Annette Lareau, Ph.D.

Annette Lareau

Professor of Sociology

215.898.3515

277 McNeil Building

Website

Annette Lareau is a sociologist who studies family life. She focuses particularly on social class differences in family life, as well as the relationships between families and institutions. She has explored these issues in the arena of family-school relationships (i.e., Home Advantage), the cultural logic of child rearing (i.e., Unequal Childhoods: Class, Race, and Family Life), the process through which parents go about deciding where to live and send their children to school (i.e., Choosing Homes, Choosing Schools edited with Kimberly Goyette), and, in how refugee families face hurdles and knots in institutions as they seek upward mobility (Blair Sackett and Annette Lareau, We Thought It Would Be Heaven: Refugees in an Unequal America, University of California Press, August 2023). She is also the author of Listening to People: A Practical Guide to Interviewing, Participant-Observation, Data Analysis, and Writing It All Up.

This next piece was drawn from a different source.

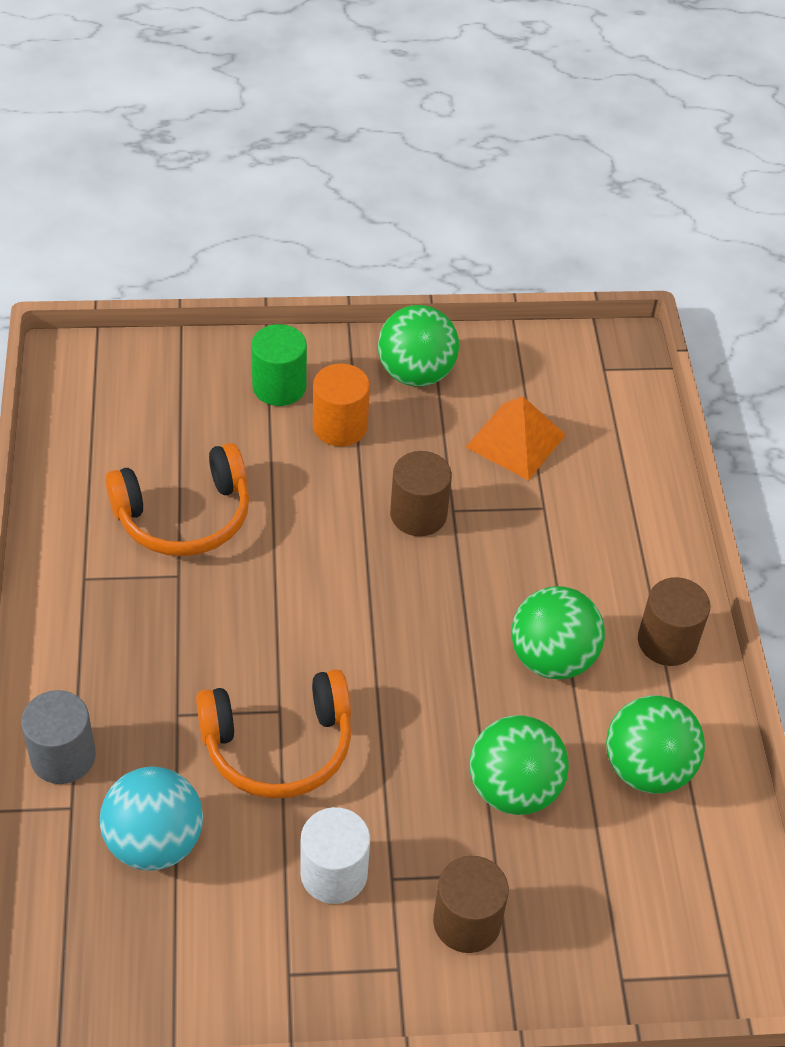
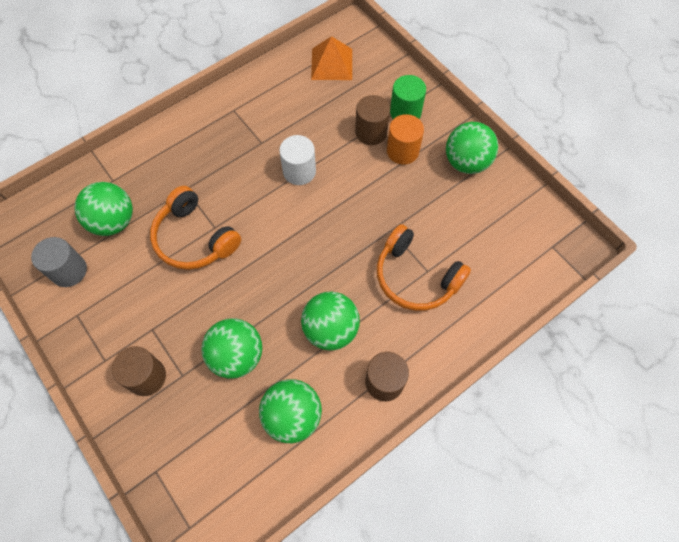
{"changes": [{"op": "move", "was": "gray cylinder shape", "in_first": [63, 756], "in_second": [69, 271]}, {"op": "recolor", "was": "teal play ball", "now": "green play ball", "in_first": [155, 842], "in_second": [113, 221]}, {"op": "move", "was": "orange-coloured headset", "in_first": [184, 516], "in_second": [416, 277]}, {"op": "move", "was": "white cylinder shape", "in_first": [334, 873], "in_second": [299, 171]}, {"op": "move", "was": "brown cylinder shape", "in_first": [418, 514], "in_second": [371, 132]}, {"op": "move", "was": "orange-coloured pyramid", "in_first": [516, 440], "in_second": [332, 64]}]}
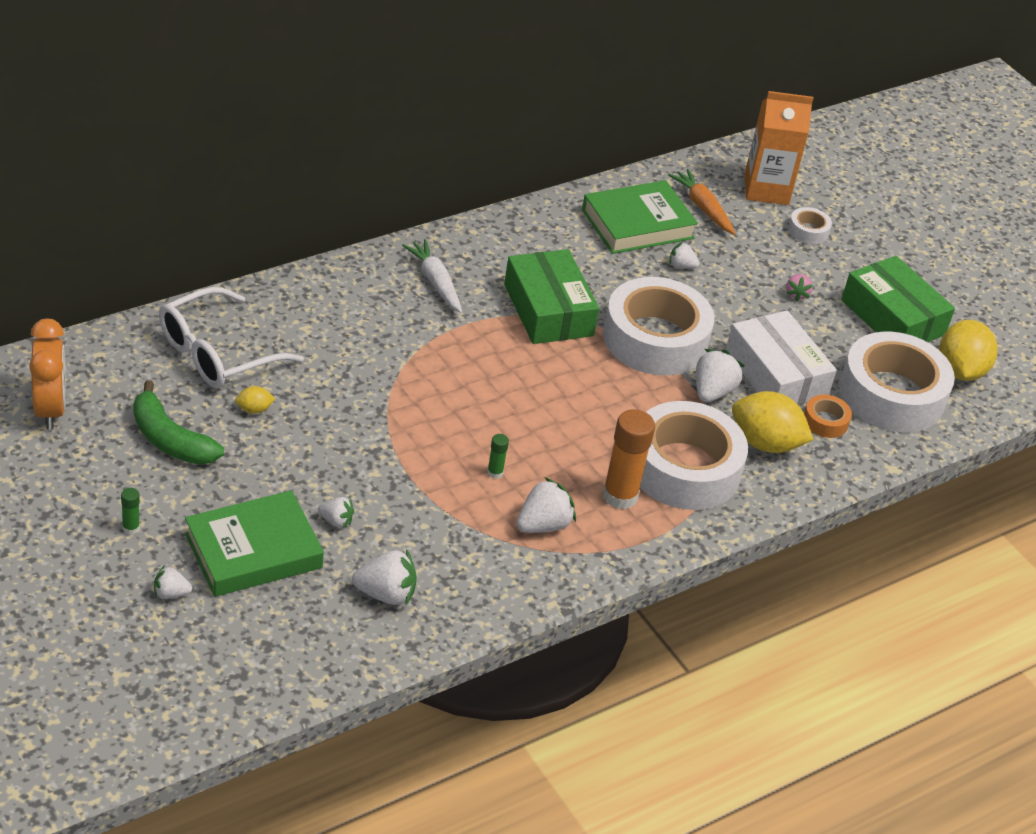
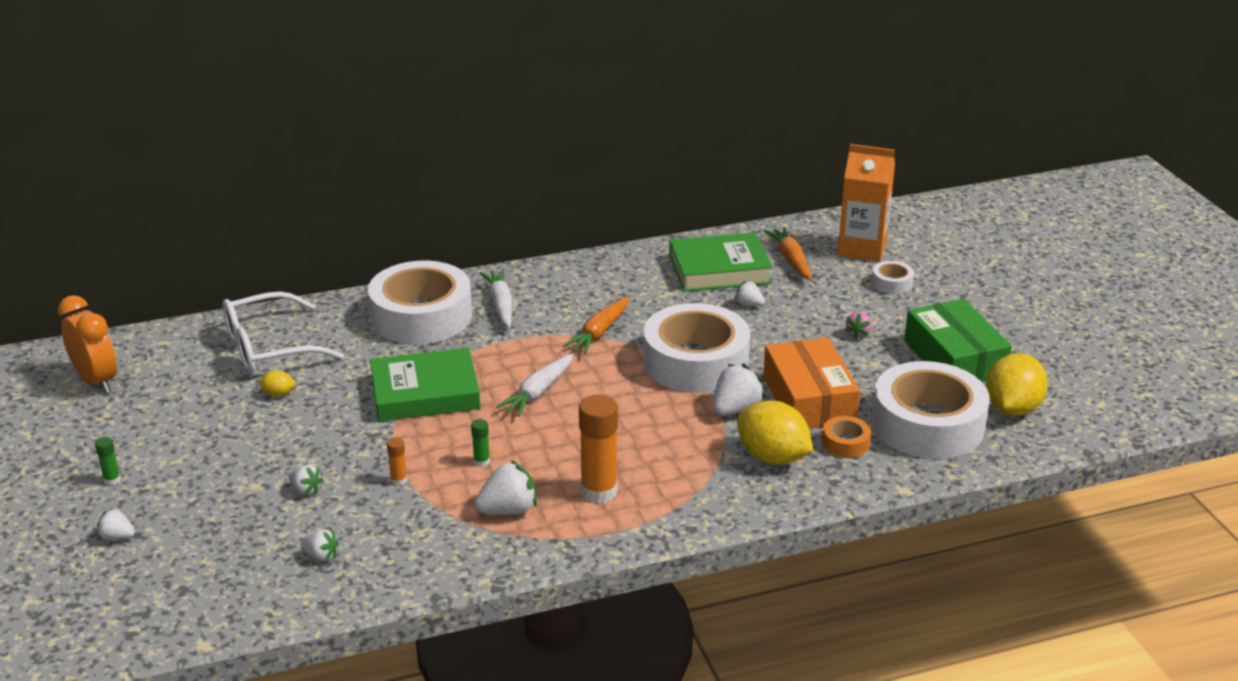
{"changes": [{"op": "rotate", "was": "orange-coloured alarm clock", "in_first": [50, 409], "in_second": [97, 381], "clockwise": -45}, {"op": "delete", "was": "green toy banana", "in_first": [170, 439]}, {"op": "move", "was": "green book", "in_first": [253, 551], "in_second": [425, 393]}, {"op": "resize", "was": "white berry", "in_first": [386, 594], "in_second": [321, 556], "ratio": 0.58}, {"op": "replace", "was": "green box", "now": "orange-coloured toy carrot", "in_first": [548, 310], "in_second": [599, 332]}, {"op": "move", "was": "white tape", "in_first": [684, 468], "in_second": [421, 316]}, {"op": "recolor", "was": "white box", "now": "orange-coloured box", "in_first": [776, 374], "in_second": [809, 399]}, {"op": "insert", "now": "orange-coloured stick of glue", "in_second": [399, 480]}, {"op": "insert", "now": "white toy carrot", "in_second": [538, 392]}]}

Raised in California, she received her doctorate from University of California. Berkeley. She joined the faculty at the University of Pennsylvania in 2008 after having work at University of Maryland, College Park, Temple University, and Southern Illinois University, Carbondale. She has received grants from the Spencer Foundation and, most recently, the National Science Foundation. An active member of the American Sociological Association, she served as Chair of the Education Section as well as the Family Section. She served as President of the American Sociological Association and presided over the 2014 annual meeting.

Her books have received numerous awards. Home Advantage received the prize for Distinguished Scholarship by the American Sociological Association Section on Sociology of Education. Unequal Childhoods was honored by three different sections in the American Sociological Association (i.e,. Childhood and Youth, Culture (co-winner), and Family). Unequal Childhoods was discussed by Malcolm Gladwell in his book Outliers; it was also written up by David Brooks of the New York Times. In addition, she received the University of Pennsylvania Provost’s Award for Distinguished Ph.D. Teaching and Mentorship in 2020.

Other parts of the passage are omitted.